Tax issues can land a person in legal hot water. Along with being financially penalized by the IRS, certain tax problems can also carry criminal punishments. Take the charge of tax evasion, for instance, which can carry severe penalties if convicted.
If you have concerns about your standing with the IRS, it is crucial that you know what you are up against. Here are a few important differences to consider when it comes to tex evasion and tax avoidance.
Tax evasion involves willfully providing false information to the IRS regarding how much money you owe. For instance, individuals may try to write off personal expenses as business expenses to lessen their tax burden. Or they might fail to report income made internationally when paying taxes in the U.S.

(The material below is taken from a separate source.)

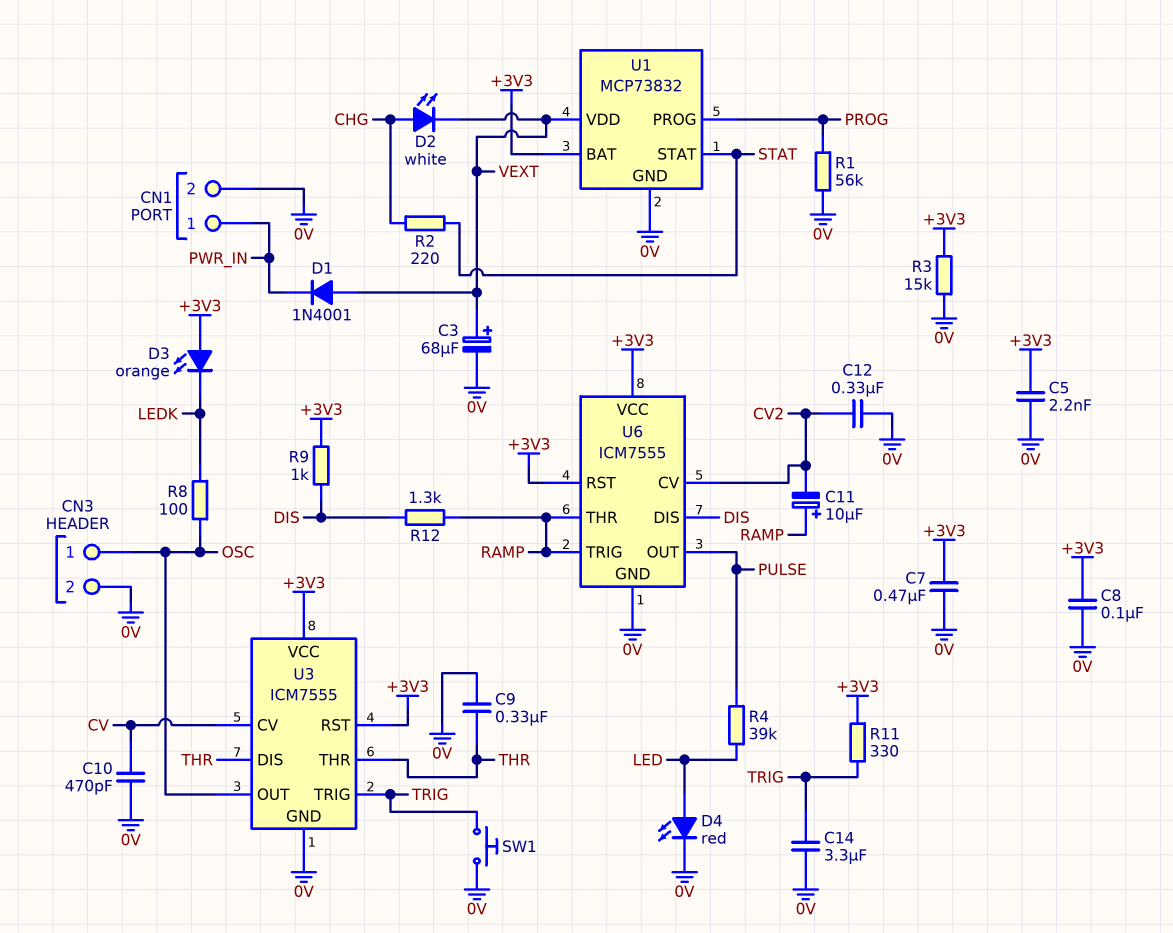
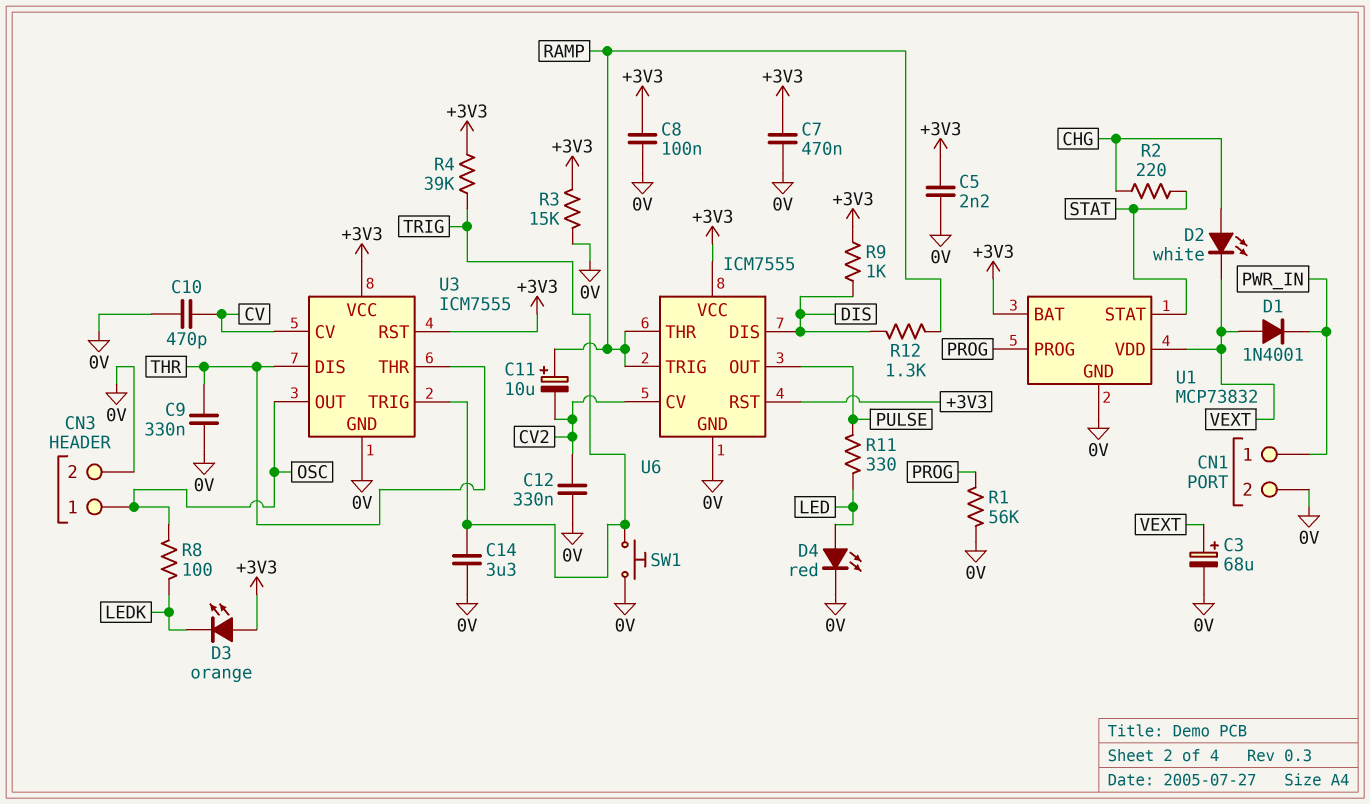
R4: 39k (LED, PULSE) -> 39k (+3V3, TRIG)
R11: 330 (+3V3, TRIG) -> 330 (LED, PULSE)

As a felony criminal charge, tax evasion can result in harsh penalties. This includes a maximum fine of $250,000 or $500,000 for corporations. A person can also receive a prison term of up to five years. In many cases, individuals convicted of this crime will receive both punishments.
While tax avoidance can reduce your overall financial burden, it does so legally. Individuals can claim deductions to reduce their income, which then also lowers the amount of taxes they owe the IRS. They can also take advantage of tax credits, which lower how much they owe in taxes (as opposed to reducing taxable income).
As long as the methods used to reduce taxes or taxable income are not illegal, a person can engage in tax avoidance without risking criminal charges. However, it is important to follow applicable laws and codes to remain in the good graces of the IRS.